A recent guest editorial by ZapThink’s Ron Schmelzer on TechTarget.com has gone out on a limb and panned Microsoft’s messaging around Oslo and its greater SOA strategy.  Schmelzer and ZapThink really believe that Microsoft has SOA all wrong.  The most prominent objection in the editorial seems to be that Microsoft is way too nuts and bolts about SOA — seeing it as more about application integration and less about the architectural paradigm shift that many SOA proponents feel is crucial, not only to understanding SOA, but to understanding software today.  Quoting Schmelzer: “Microsoft has made a critical (if not fatal) mistake of turning SOA into a developer initiative focused on standards-based interoperability.”

At first blush, this critique sounds spot on, because Microsoft has made this alleged error before.  In fact, when the first version of BizTalk launched, it was hampered by Microsoft’s selling it as a developer tool.  If Steve Ballmer’s infamous Developers-Developers-Developers “monkey dance” is the company’s hammer, then we shouldn’t be surprised if Microsoft turns everything into developer nails.

But is that what’s really going on here?  For ZapThink, what is the crux of the philosophical/paradigmatic misstep on Microsoft’s part?  Quoting the editorial again: "The real power of SOA is not simply in standards-based integration (didn't XML and EDI provide that, too?), but in the power of composing heterogeneous services in environments of continual change."

In other words, SOA is all about loose coupling, and building (composite) apps around and for it, rather than point-to-point integration over Web services.  OK.  What in the Oslo messaging (and technology) somehow precludes this?  Isn't this what things like BizTalk Services, ADO.NET Data Services, SQL Server Data Services, support of RESTful services in WCF, and the WebClient programming model in Silverlight are all about?

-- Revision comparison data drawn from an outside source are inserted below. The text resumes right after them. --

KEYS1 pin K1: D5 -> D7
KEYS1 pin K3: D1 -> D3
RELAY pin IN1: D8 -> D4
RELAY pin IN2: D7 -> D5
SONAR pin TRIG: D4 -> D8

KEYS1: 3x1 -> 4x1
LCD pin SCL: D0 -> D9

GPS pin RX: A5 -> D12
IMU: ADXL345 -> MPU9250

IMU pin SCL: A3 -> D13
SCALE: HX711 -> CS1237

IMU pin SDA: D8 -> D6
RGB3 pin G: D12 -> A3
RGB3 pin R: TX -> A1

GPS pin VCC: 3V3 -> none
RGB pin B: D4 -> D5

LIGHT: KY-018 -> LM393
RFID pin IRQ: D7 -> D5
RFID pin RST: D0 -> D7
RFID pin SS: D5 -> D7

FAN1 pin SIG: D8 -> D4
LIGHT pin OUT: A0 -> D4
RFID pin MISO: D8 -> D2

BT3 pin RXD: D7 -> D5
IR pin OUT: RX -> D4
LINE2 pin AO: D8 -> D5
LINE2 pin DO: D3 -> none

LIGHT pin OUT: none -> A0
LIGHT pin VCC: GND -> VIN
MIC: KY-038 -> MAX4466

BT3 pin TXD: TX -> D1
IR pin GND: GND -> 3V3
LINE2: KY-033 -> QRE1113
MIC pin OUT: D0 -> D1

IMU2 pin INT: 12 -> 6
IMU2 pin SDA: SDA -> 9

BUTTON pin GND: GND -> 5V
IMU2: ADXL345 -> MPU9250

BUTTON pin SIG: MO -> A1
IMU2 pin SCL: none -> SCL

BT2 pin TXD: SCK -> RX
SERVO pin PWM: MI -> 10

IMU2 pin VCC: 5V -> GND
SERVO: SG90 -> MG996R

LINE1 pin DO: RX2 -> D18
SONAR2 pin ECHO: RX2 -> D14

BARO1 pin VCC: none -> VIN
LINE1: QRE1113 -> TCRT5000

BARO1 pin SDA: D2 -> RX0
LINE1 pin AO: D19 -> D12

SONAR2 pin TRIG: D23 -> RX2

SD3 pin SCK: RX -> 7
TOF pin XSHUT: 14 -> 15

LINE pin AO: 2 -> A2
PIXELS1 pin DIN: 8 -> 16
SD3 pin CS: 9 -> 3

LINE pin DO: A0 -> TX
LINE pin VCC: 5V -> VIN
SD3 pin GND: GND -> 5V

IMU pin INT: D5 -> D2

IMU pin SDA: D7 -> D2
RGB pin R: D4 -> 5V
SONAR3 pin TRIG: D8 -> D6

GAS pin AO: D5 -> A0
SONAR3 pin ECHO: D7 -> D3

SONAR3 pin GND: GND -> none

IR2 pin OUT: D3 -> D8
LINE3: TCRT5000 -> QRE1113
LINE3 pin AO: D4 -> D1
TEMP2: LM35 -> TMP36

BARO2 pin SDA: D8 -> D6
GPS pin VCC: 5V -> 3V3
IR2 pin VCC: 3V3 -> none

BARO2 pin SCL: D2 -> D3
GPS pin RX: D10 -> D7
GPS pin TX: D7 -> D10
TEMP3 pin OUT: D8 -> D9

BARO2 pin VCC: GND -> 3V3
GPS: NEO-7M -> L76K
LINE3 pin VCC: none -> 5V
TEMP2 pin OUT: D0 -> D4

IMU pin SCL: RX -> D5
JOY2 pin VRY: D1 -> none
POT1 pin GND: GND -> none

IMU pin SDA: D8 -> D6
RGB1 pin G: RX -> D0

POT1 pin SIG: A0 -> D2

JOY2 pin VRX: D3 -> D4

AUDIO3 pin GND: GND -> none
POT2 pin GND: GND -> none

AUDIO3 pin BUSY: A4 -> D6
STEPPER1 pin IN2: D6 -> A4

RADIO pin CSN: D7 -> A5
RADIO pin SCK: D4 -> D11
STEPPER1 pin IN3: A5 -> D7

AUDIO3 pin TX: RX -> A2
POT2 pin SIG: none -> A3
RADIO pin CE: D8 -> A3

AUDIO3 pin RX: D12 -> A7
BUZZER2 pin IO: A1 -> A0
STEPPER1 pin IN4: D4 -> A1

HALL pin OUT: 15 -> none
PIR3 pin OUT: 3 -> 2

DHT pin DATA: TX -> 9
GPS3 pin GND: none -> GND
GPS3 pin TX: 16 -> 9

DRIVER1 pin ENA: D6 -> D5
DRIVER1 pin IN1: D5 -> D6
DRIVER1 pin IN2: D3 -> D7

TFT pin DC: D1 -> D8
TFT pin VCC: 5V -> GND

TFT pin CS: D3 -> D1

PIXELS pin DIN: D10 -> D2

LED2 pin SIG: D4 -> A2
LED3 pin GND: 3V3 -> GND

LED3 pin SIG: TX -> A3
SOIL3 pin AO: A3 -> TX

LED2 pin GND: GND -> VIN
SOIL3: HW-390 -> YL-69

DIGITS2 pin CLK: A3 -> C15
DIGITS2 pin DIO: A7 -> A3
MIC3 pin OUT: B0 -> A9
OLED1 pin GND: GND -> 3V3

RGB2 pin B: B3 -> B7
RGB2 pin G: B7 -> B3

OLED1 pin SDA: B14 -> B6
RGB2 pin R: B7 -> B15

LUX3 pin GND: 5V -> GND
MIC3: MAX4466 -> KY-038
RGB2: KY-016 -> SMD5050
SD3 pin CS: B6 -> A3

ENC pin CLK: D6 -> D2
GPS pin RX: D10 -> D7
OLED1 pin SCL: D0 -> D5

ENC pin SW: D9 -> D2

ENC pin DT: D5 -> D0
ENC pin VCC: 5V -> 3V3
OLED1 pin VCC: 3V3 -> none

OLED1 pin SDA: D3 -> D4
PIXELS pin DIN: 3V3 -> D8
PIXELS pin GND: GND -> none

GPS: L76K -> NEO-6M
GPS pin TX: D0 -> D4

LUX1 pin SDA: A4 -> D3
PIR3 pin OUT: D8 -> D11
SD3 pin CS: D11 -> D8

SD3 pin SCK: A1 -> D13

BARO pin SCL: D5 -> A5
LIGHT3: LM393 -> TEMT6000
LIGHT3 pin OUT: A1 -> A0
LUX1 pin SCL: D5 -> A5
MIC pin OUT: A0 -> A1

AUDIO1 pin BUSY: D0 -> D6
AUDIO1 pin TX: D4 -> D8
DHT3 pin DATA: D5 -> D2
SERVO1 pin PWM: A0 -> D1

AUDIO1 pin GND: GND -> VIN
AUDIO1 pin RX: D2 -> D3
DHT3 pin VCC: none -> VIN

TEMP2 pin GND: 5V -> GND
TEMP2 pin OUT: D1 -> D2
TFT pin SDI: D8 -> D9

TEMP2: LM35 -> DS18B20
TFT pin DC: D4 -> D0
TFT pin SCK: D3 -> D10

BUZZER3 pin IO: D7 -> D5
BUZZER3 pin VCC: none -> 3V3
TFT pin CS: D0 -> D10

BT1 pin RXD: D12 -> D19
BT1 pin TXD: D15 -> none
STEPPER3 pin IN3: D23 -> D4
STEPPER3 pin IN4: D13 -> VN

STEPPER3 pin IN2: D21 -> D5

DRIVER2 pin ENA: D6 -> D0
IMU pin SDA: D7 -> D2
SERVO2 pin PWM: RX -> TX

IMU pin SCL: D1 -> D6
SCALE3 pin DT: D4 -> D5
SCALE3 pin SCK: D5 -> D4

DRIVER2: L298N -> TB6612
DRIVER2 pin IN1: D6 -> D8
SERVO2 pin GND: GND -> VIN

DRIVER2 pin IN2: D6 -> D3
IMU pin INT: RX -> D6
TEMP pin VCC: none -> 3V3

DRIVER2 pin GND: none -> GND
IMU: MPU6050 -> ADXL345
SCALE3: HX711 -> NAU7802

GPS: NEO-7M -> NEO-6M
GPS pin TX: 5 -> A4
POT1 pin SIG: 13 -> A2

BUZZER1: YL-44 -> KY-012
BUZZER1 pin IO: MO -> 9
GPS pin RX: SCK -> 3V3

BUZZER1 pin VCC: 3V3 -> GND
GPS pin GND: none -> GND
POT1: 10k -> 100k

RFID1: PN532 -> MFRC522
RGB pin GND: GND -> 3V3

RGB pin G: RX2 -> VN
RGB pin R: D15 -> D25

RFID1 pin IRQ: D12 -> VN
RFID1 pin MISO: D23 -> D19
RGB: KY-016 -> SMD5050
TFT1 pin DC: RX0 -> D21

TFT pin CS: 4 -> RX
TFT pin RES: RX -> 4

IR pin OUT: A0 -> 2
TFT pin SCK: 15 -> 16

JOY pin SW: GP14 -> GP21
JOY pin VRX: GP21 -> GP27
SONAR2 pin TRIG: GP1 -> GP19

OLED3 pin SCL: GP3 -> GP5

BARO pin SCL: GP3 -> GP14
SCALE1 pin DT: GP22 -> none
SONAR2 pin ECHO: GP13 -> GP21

I’m worried that there’s a failure of rhetoric (to quote The Police, backwards) here.  Microsoft does speak to the "connected business” in their messaging, and they absolutely speak to the necessity of helping developers build Web Services at scale, and with less plumbing engineering for each implementation.  Perhaps that’s not organized well for those that feel strongly that the priority should be on getting developers to build things that are solidly factored and designed for-reuse.  If Microsoft concentrates too heavily on helping developers hook stuff together, and doesn’t place a premium on changing the way developers think and plan how they build software, isn’t that selling SOA short?

At the very least, that criticism is doctrinaire.  It’s doesn’t speak to the substance of what .NET 3.0+ and Oslo are about (or not about), but is instead an oblique objection to what Microsoft is not saying, and not being fervent about.  Even if that sort of policy-oriented protectionism were reasonable, is the architectural principle of re-use-before-all-else providing the results to merit such an emotional defense?  If SOA is mostly about software re-use in the enterprise, how’s that mission working out, anyway?

To quote one analyst in a piece entitled Core Value of a SOA is the Ability to Reuse Services? Not a Chance.:  “[the value of] reuse is …much less than we expected, or the ‘SOA hype’ has been stating. The true value of SOA is the ability to create enterprise architectures that provide much better agility than the overly complex, static, and fragile architectures we have around today.”

Whoever said that seems in sync with some of the Oslo ideas around modeling, developer productivity and building scalable services.  Whoever said that must be in Microsoft’s pocket, right?  Ironically, it was ZapThink’s own David Linthicum.  If you’d like, read the full piece, so you can have all the context.

Is it really sensible for ZapThink to make re-use politics the backbone of its critique of Microsoft’s SOA strategy?  Granted re-use was not the phrase ZapThink used, but it’s the concept they seemed to invoke.  Meanwhile, ZapThink seems to lack re-use even amongst its own analysts.  Small wonder they dislike the phrase “connected business.”